Lesson Plan : Making Change Up To Five Dollar Bills

Teacher Name:
 P. Gaino
 Grade 2

 Making change
 Math; Money; Vocab: quarter, nickel, dime, penny, one-dollar bill, five-dollar bill, clerk
 To set up and solve subtraction sentences making change from $1 or $5, then show that 'change' amount in actual coins and bills.
 Identify and count coins to $1.00; solve money problems and make change.
 dry erase boards, markers, erasers, fake coins, fake one and five dollar bills.
 Start off the lesson by asking students what they most recently bought at a store. A Bakugan? A Barbie? A piece of candy? Once ideas were given, ask about how those items were paid for. Suggest they were paid for using a one-dollar bill? A five-dollar bill?
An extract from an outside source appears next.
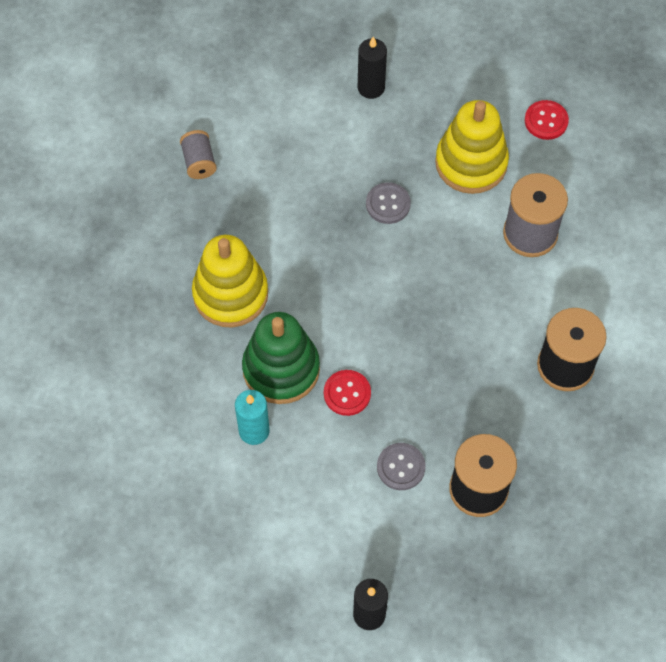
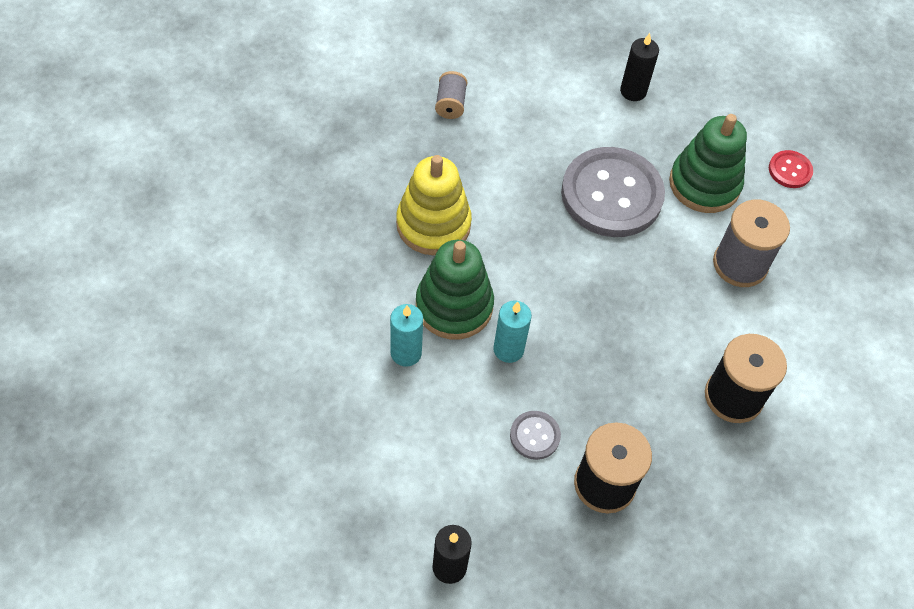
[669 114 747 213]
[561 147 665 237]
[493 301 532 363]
Ask students if they know what had to happen if they paid for a piece of candy that cost $0.25 and they gave the clerk $1.00. Discuss predictions.
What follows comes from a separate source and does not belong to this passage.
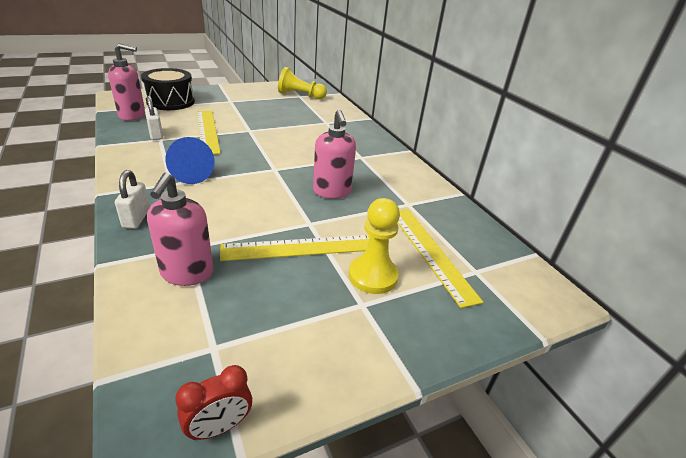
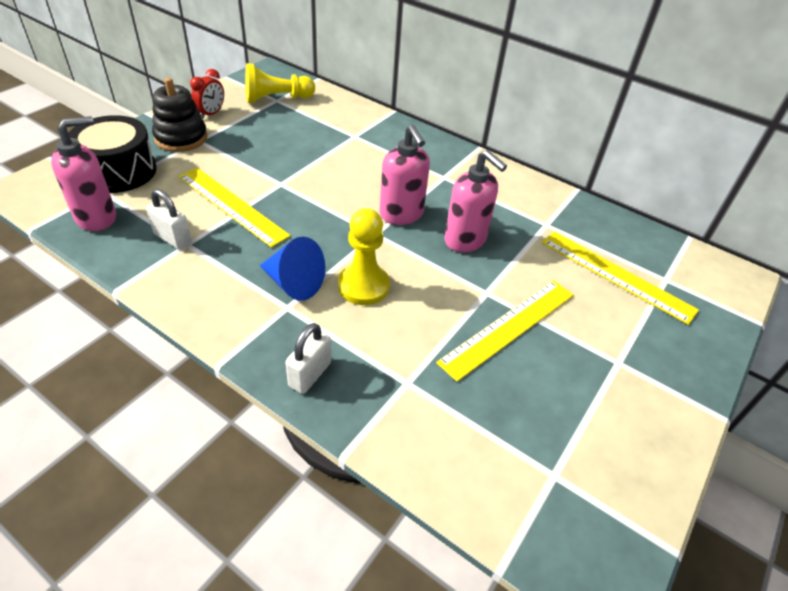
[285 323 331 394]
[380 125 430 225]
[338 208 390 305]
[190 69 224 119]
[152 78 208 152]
 Go into discussing how "getting change back" works. When you pay for something with more than you owe, you get change back. Introduce how a clerk could find out how much change he would owe you, by writing a subtraction sentence. Set up on the board. Have children help you determine which numbers to use and which goes on top. Explain how "double regrouping" will take place. When subtracting $1.00 - $0.25, in the ones place, you can't subtract 0-5. So see if you can borrow from the tens place. Nope! What about your next-next-door neighbor, the hundreds place? Yes! Regroup the hundreds place, making him go from a 1 to a 0. Then, the tens place goes from a 0 up to a 10. Go back to the ones place for a second, can we subtract 0 minus 5 yet? No! So we need to do our regrouping again! Go to the tens place, cross him out, changing him from a 10, down to a 9. Give that to the ones place, changing him from a 0 up to a 10. Now you can subtract in all three places. Model how this is done, and how the final answer is shown. Repeat this process but asking children to set up the situation- they decide what is bought, how much it is, and how much you are to give the clerk in order to buy the item.
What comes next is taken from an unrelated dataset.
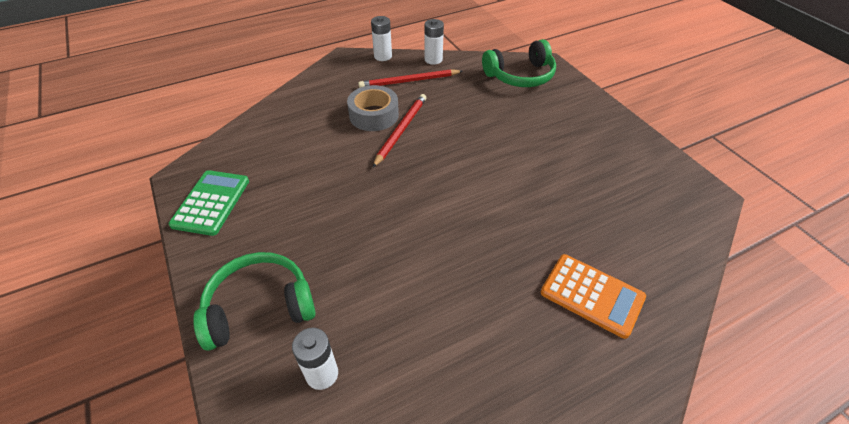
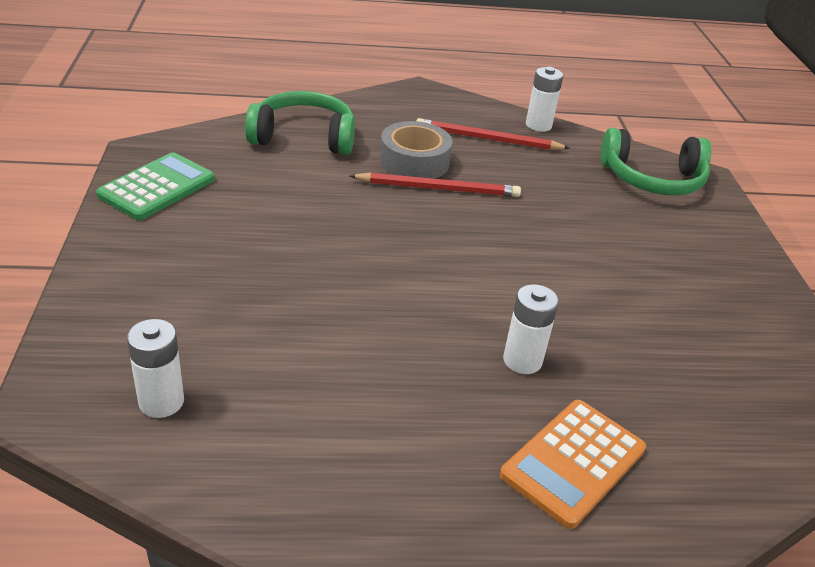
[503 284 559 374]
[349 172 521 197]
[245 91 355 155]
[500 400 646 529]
 Model this a few times, then invite kids up to the board to do the subtracting. During this, be calling on student for input of how to do this correctly. If space is available, set up more than one number sentence on the board so multiple students are practicing this application at the same time. Once all students have had a chance to do this, move on to independent practice.
 To extend the lesson higher: Students can work in pairs, one student/customer paying for a certain item, giving the other student/clerk the correct bills, making change by writing it on paper or solving in their head, and giving the customer the change in fake coins. To extend the lesson lower: stick with only writing the number sentences on the dry erase boards. Set up the sentences on the chalk board so student see how the numbers are to be correctly lined up. Go step by step with this group to insure their doing each step correctly.
Checking For Understanding:
 To check for understanding, students should hold up their dry erase boards with their answers. If incorrect, help determine where the student went wrong and guide towards fixing it. Don't just tell them it's wrong, explain to them where they went wrong and the steps they need to take to fix their mistakes. Teachers should walk around observing the process students are taking to solve the problems and make sure to provide feedback to every student.
 Regroup back as a class with materials put away to discuss what they have learned. Ask them to connect it to their own lives, by asking when they'd ever need to use this concept. Share how you as a teacher use this concept every day as an adult and they'll eventually need this skill as well!
 Teachers should prepare a worksheet to have students complete after practicing with dry erase boards/actual coins, etc. Students should use pencil and paper to set up the subtraction sentences and solve them given specific situations on the worksheet. These should be graded immediately and if mistakes are made, children should fix their mistakes right then before moving on to something else.
Teacher Reflections:
 Think about what worked and what did not work. Did you give students enough time to practice on the dry erase boards? Did you connect the lesson to their lives, using examples they could relate to? Did you make sure you differentiated the material to reach all abilities of all students? If not all students mastered the concept, it should be repeated/retaught the next day and/or following days.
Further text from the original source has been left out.